Compared with other vaccine-delivery particles synthesized from polymers like PLGA, which create acidic microenvironments during degradation that can damage vaccine components, polyanhydrides boast significant advantages because of their hydrophobic nature. The breakdown products exhibit minimal water solubility, generating a less acidic environment.
The single-injection system consists of the vaccine antigen being first encapsulated within cup-shaped particles built from selected polyanhydride polymers and then heat-sealed with polymer caps. The team tested their new vaccine-delivery particle in mice by using the diphtheria vaccine and designing the particles to deliver the vaccine 2 weeks after injection as well as immediately after initial injection.
They discovered that the single-injection system generated immune responses that matched those produced by traditional multiple doses. The team also enhanced the system’s precision by applying machine learning models to predict the release time of different polyanhydride polymers. While the team has successfully tested the release of two doses – one immediately released and one 2-week delayed release – the system could potentially achieve delayed-release of the payload over 1 month or even years.

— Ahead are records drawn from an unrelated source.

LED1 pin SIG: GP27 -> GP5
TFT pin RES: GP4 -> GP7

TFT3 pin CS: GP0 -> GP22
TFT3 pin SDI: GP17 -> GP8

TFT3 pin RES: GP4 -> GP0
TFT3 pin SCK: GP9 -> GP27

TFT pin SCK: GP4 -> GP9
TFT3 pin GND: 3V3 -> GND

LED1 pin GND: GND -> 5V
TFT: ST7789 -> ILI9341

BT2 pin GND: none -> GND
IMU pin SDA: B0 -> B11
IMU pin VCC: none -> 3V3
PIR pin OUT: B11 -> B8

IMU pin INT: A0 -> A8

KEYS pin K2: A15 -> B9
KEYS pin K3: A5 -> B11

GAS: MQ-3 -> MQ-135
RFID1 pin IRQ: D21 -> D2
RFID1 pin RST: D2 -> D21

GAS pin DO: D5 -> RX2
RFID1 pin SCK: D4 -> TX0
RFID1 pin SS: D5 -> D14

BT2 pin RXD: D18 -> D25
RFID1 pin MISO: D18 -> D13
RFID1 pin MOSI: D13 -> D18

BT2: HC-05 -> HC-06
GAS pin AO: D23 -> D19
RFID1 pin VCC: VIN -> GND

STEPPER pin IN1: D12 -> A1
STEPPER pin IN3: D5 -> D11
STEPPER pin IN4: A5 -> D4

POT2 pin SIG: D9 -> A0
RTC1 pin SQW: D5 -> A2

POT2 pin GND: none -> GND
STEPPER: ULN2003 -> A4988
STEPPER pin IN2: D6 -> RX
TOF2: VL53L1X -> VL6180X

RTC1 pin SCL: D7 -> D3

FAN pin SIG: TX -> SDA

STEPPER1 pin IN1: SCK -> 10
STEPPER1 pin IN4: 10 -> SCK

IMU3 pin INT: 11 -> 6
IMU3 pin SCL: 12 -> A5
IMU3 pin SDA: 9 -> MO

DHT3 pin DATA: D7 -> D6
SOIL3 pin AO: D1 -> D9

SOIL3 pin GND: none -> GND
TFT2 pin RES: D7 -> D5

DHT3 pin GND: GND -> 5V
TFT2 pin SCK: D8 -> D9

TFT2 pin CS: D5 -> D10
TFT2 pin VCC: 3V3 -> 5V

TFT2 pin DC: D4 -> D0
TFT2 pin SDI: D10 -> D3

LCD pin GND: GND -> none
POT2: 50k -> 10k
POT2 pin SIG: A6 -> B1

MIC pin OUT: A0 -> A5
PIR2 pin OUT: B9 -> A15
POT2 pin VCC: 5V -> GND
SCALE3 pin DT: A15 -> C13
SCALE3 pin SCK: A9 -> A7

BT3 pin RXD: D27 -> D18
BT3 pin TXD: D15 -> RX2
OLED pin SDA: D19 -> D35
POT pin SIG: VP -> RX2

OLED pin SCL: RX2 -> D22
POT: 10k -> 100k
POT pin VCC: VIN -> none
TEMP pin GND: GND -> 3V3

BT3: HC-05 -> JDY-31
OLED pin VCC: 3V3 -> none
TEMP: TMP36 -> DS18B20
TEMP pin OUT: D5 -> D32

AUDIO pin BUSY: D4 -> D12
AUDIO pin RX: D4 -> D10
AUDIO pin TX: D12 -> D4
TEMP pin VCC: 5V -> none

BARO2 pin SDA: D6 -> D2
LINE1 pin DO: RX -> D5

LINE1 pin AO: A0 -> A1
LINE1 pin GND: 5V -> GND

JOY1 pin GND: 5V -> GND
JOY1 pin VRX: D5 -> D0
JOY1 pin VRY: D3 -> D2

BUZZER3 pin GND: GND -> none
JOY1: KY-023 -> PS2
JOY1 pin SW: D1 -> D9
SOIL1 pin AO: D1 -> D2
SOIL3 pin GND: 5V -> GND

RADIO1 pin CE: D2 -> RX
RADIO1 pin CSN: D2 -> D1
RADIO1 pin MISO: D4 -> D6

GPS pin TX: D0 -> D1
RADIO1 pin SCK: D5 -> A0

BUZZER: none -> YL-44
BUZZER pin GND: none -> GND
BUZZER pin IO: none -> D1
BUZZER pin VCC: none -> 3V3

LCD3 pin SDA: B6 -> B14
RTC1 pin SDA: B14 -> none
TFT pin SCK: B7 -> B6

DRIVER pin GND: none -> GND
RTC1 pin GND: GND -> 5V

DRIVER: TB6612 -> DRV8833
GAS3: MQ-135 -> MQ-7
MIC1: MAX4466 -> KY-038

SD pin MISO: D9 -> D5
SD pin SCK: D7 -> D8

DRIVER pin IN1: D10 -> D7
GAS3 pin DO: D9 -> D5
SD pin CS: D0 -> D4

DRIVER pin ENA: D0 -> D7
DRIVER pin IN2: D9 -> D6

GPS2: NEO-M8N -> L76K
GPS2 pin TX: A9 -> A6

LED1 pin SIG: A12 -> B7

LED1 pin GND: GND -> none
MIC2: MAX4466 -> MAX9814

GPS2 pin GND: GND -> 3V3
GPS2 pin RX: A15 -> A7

Looking ahead, the team will explore the application of polyanhydride polymers across a broader spectrum of vaccines. This new system also holds promise for various therapeutic compounds.
“This technology has broad potential for single-injection vaccines, but it could also be adapted to deliver small molecules or other biologics that require durability or multiple doses. Additionally, it can accommodate drugs with pH sensitivities,” explained Jaklenec.